Internet job portals and recruitment firms are following the lead of popular social media platforms and adding personal touches to the services they offer their clients in order to differentiate themselves in an increasingly competitive market.

For example, job-site companies “are moving away from thinking, ‘We’re just classifieds online’ to saying, ‘We are a tool for acquiring candidates.’ That opens up a lot of opportunities for thinking about [new] products,” said Jeff Dickey-Chasins, head of the consulting-services firm The Job Board Doctor. His company is starting to tailor levels of services to the needs of different audiences.

“They may offer job postings with some level of enhancement, such as being promoted on Facebook,” Dickey-Chasins said. “They may offer some type of employer branding. Often they offer targeted e-mails to subgroups of registered candidates. For example, [if the client is] an accounting firm in Miami, they may do targeted e-mails in Miami” to accountants.

Dickey-Chasins also noted a shift from “the transactional model of [employers] buying a post or package” to “the concept of a subscription—a flat fee for a certain amount of time, usually a year.”

Although the recession has cut into the job-posting revenues of major job boards, overall, large job-board sites are doing well, according to Dickey-Chasins. “The area I’ve seen the most growth [in] is niche boards; they continue to be pretty strong.”

“It’s a mature industry now,” he explained. “It’s been through waves of acquisitions, and the boards that have succeeded are evolving. The main reason they’re surviving is that they still work; companies still feel like they’re a good value.”

Recruitment Firms Creating ‘Social Fabric’

Forward-looking recruitment firms also are using social media in new ways to provide innovative services to clients, said Jim Lanzalotto, founder and CEO of Scanlon.Louis, a business-strategy firm in Philadelphia.

Recruitment firms have stopped “spending so much time pushing [top job candidates] to places where their competitors can find them,” he said. Instead they are using general job boards to find candidates, then “bringing them into their own proprietary network.”

The reason, he said, is that “good candidates are being bombarded” in the open social network, and “the more they are in [a staffing firm’s private] network, the more you can control” getting the best candidates to clients.

Forward-looking recruitment firms are busy building both online and off-line relationships, according to Lanzalotto. Citing one example, he said The Boss Group, a marketing staffing firm in Bethesda, Md., “gets everybody together once a quarter to network live. They’re creating a social fabric. Social media is just another way to create a group.”

Anna Brekka, senior director at Peterborough, N.H., firm Recruiting Trends, also sees recruitment firms promoting live interaction as well as social media to help clients find candidates and promote their brand.

Firms “have Twitter meet-ups and LinkedIn meetings face to face” for their clients, Brekka said.

Another tool that many companies are using as a recruitment vehicle is Pinterest.

“It’s very experimental,” Brekka observed. “How do you recruit using shared images that you like? The idea is the same as having a scrapbook of your company—people view it and ask for more information.”

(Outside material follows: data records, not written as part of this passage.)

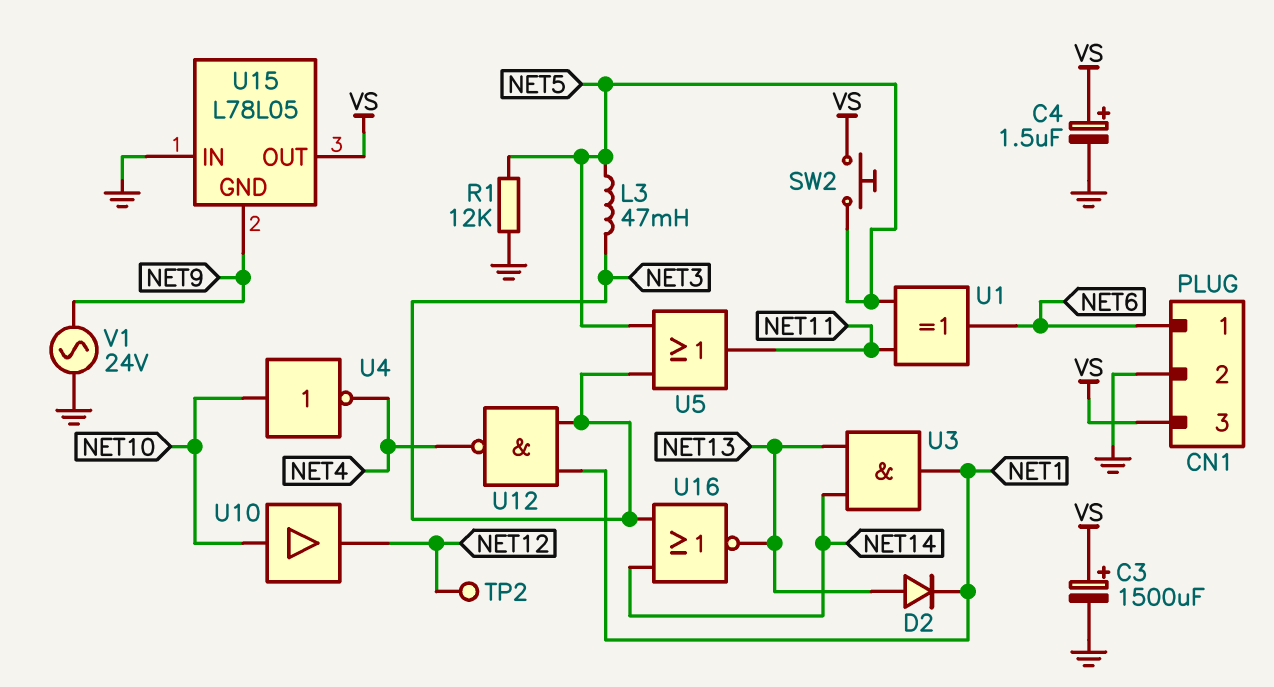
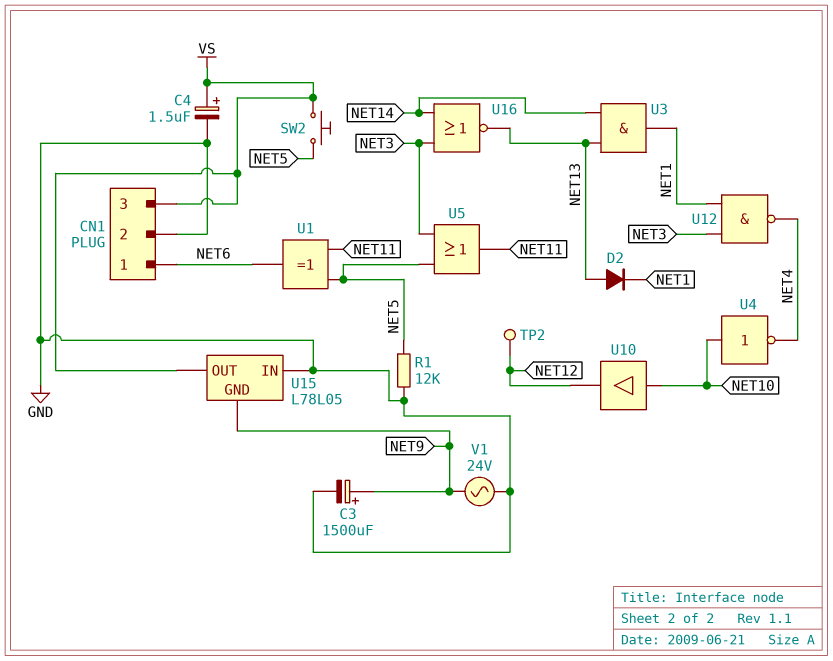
C3: 1500uF (plus VS, minus GND) -> 1500uF (plus NET9, minus GND)
L3: 47mH (NET3, NET5) -> none

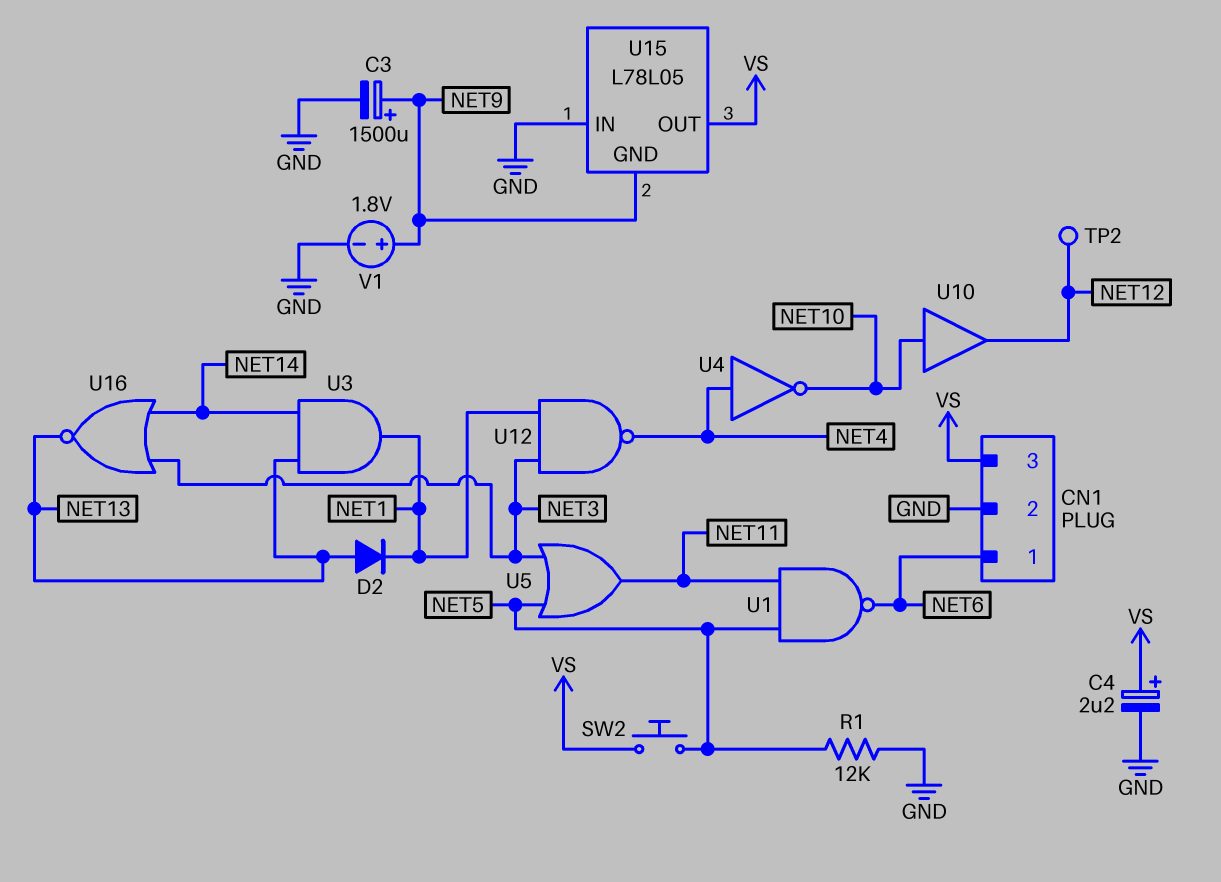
C4: 1.5uF (plus VS, minus GND) -> 2.2uF (plus VS, minus GND)
U1: XOR (in NET5, in NET11, out NET6) -> NAND (in NET5, in NET11, out NET6)
U4: NOT (in NET10, out NET4) -> NOT (in NET4, out NET10)
V1: AC 24V (GND, NET9) -> 1.8V (plus NET9, minus GND)

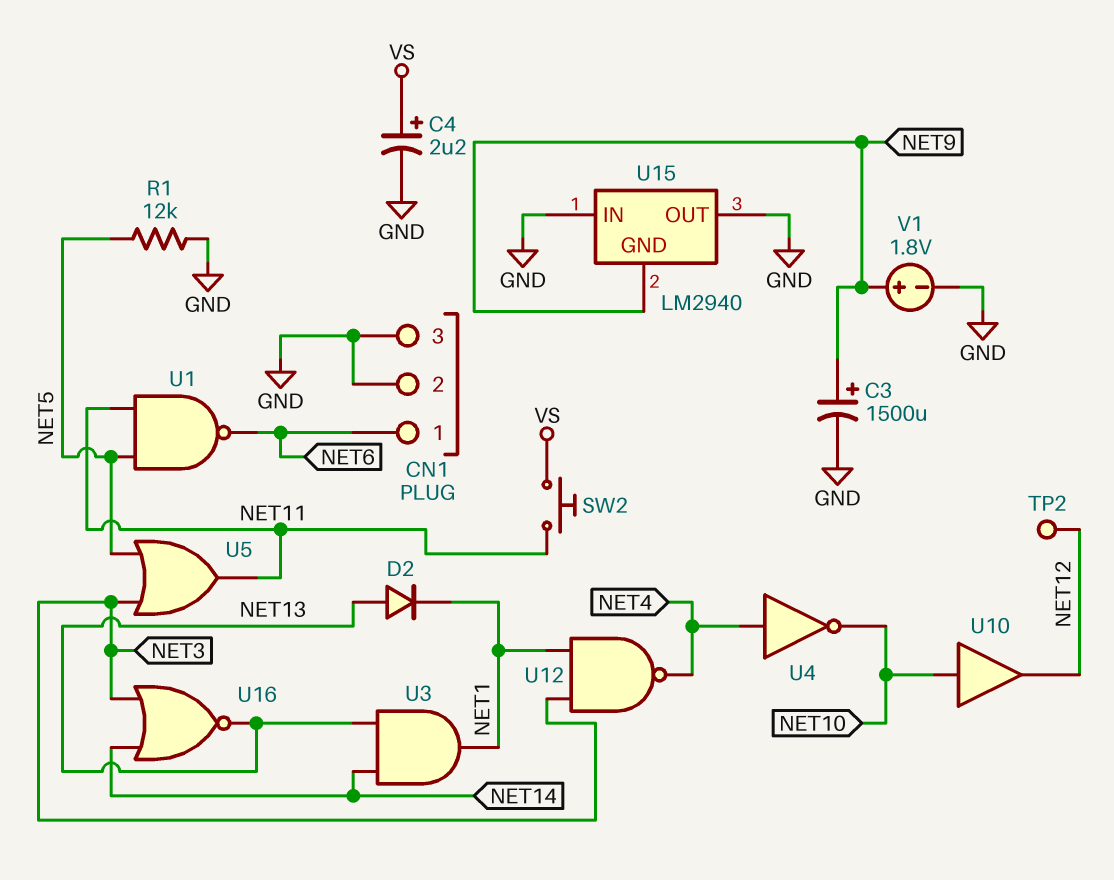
CN1 pin 3: VS -> GND
SW2: button (NET5, VS) -> button (NET11, VS)
U15: L78L05 -> LM2940
U15 pin OUT: VS -> GND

Many recruitment firms also are setting themselves apart by promoting themselves as “purveyors of pertinent and useful information” that clients want to buy, said Bryan K. Harter, vice president of sales and business development at ATR International, a Silicon Valley-based staffing and placement firm.

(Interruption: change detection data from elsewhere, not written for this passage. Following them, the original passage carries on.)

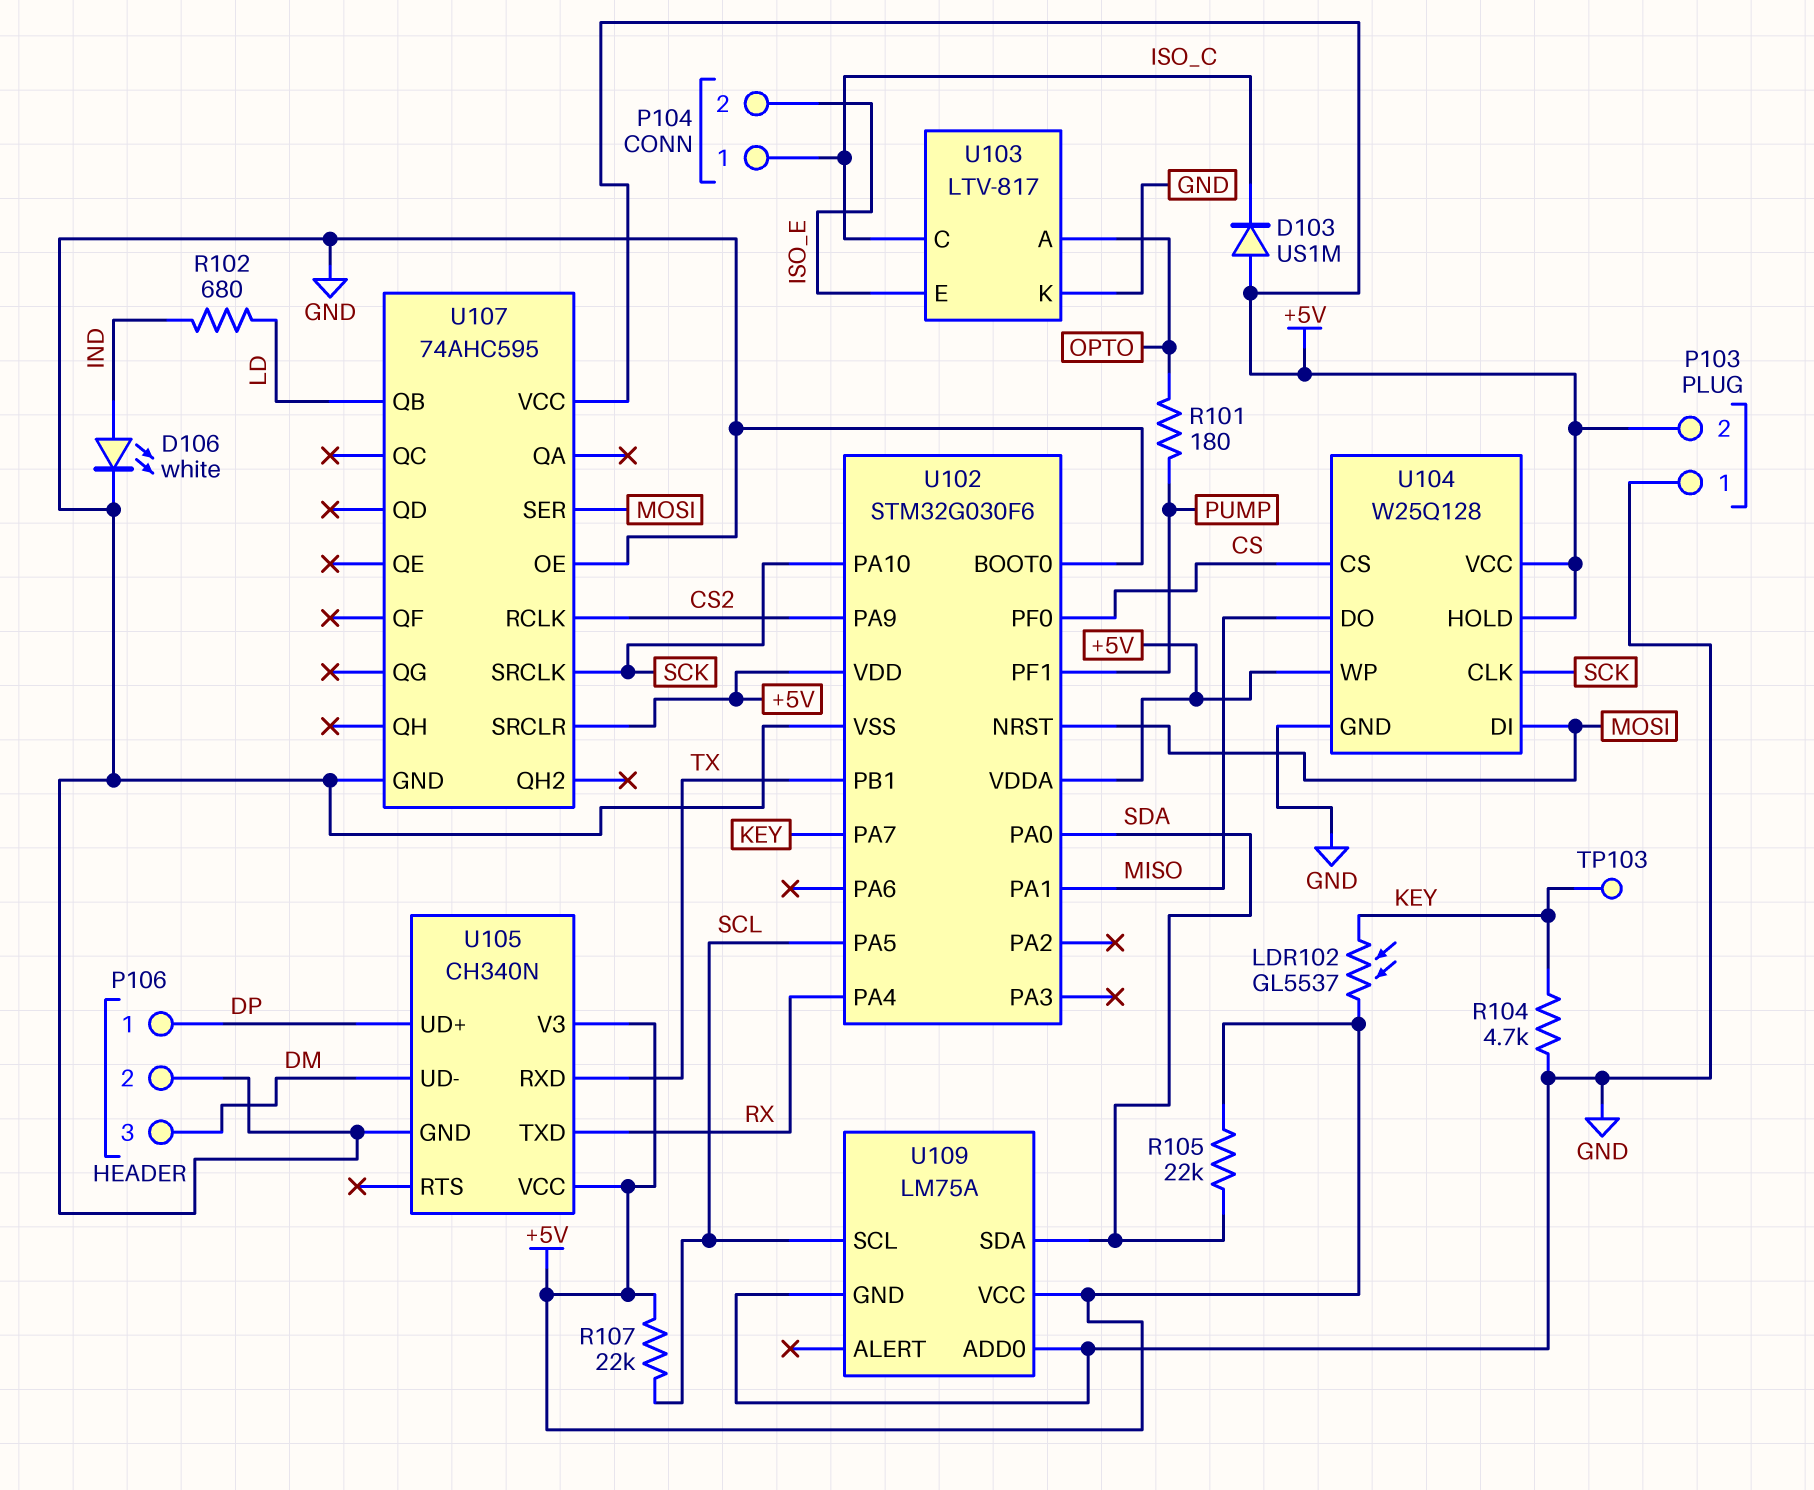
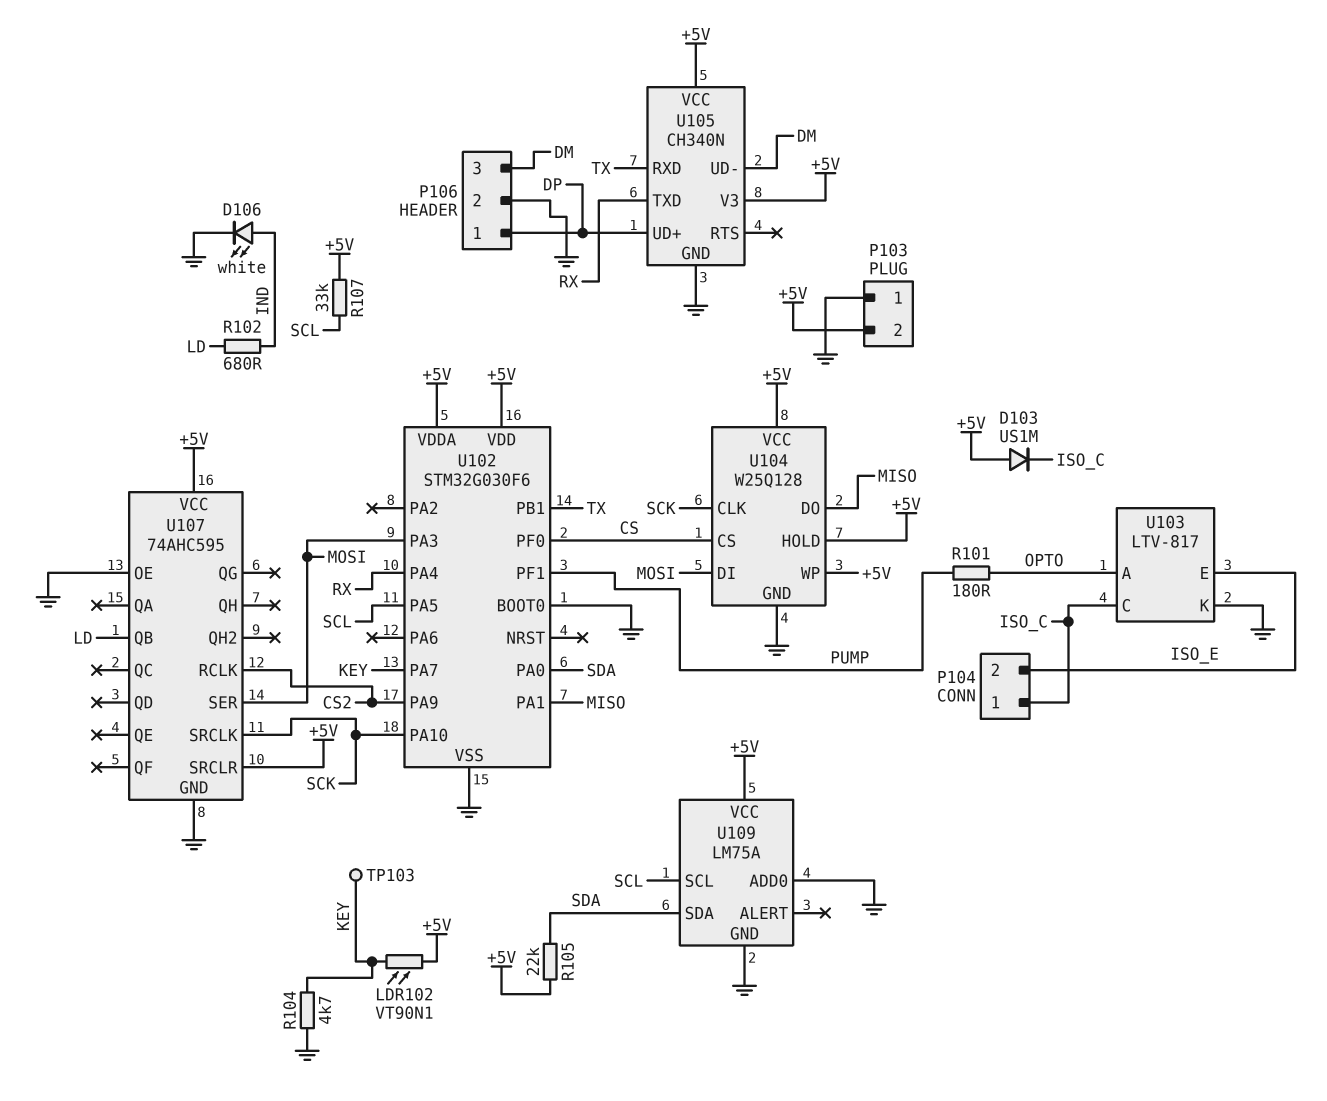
LDR102: GL5537 (+5V, KEY) -> VT90N1 (+5V, KEY)
R107: 22k (+5V, SCL) -> 33k (+5V, SCL)
U102 pin NRST: MOSI -> none
U102 pin PA3: none -> MOSI

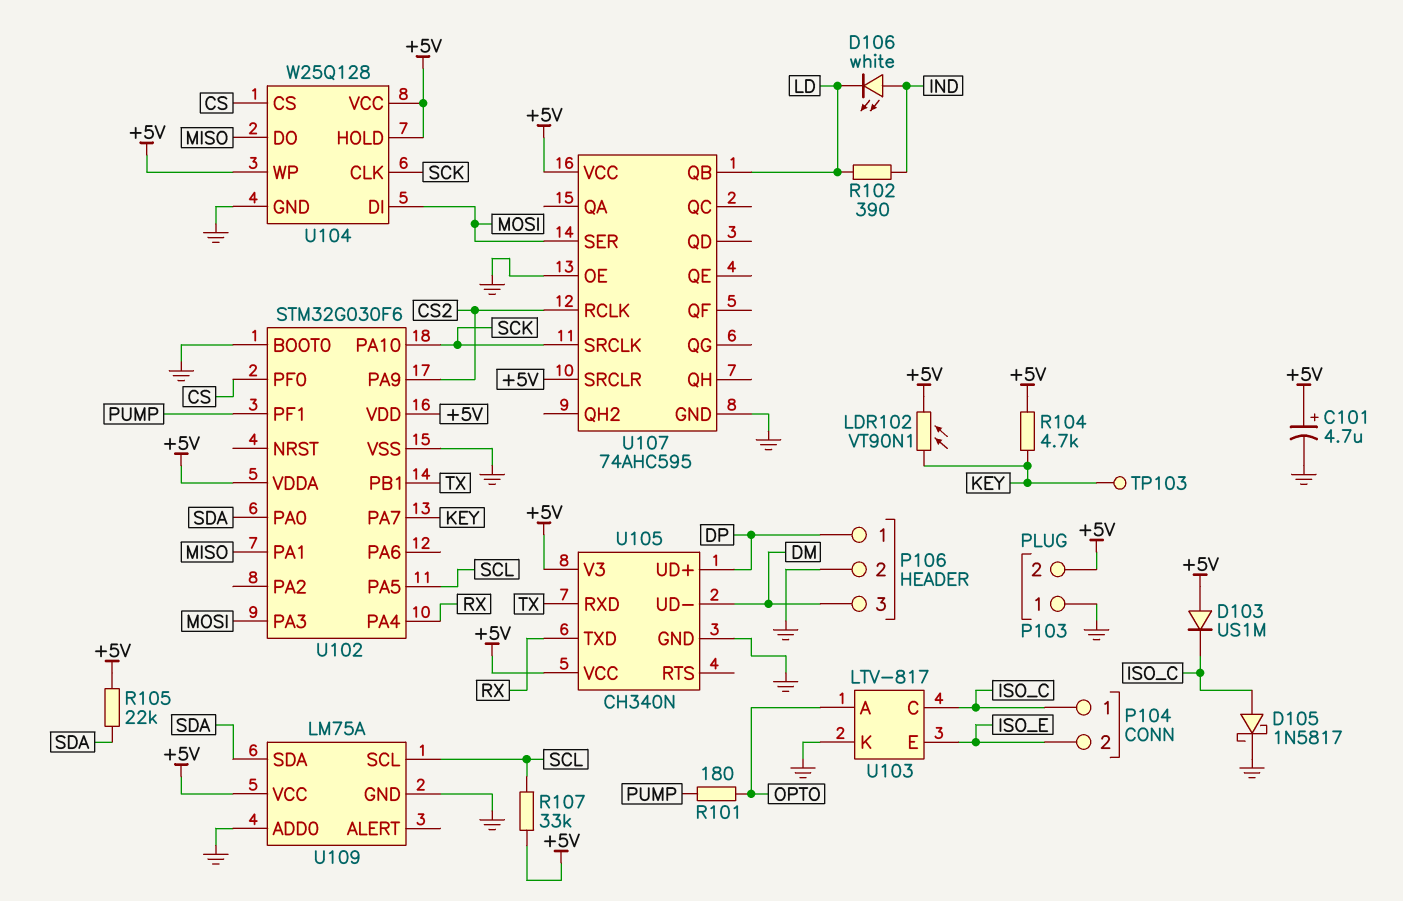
C101: none -> 4.7uF (plus +5V, minus GND)
D105: none -> schottky 1N5817 (A ISO_C, K GND)
D106: LED white (A IND, K GND) -> LED white (A IND, K LD)
R102: 680 (IND, LD) -> 390 (IND, LD)
R104: 4.7k (GND, KEY) -> 4.7k (+5V, KEY)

He explained that ATR International uses blogs and e-guides to show “that we are subject-matter experts in employment trends: What skill sets are hot? What the going rates are now for hot skill sets; what skill sets are in less demand? What pockets of the country are becoming more attractive to employers for talent and cost savings? We use this information as the reason to connect with a new company and to talk to existing clients.”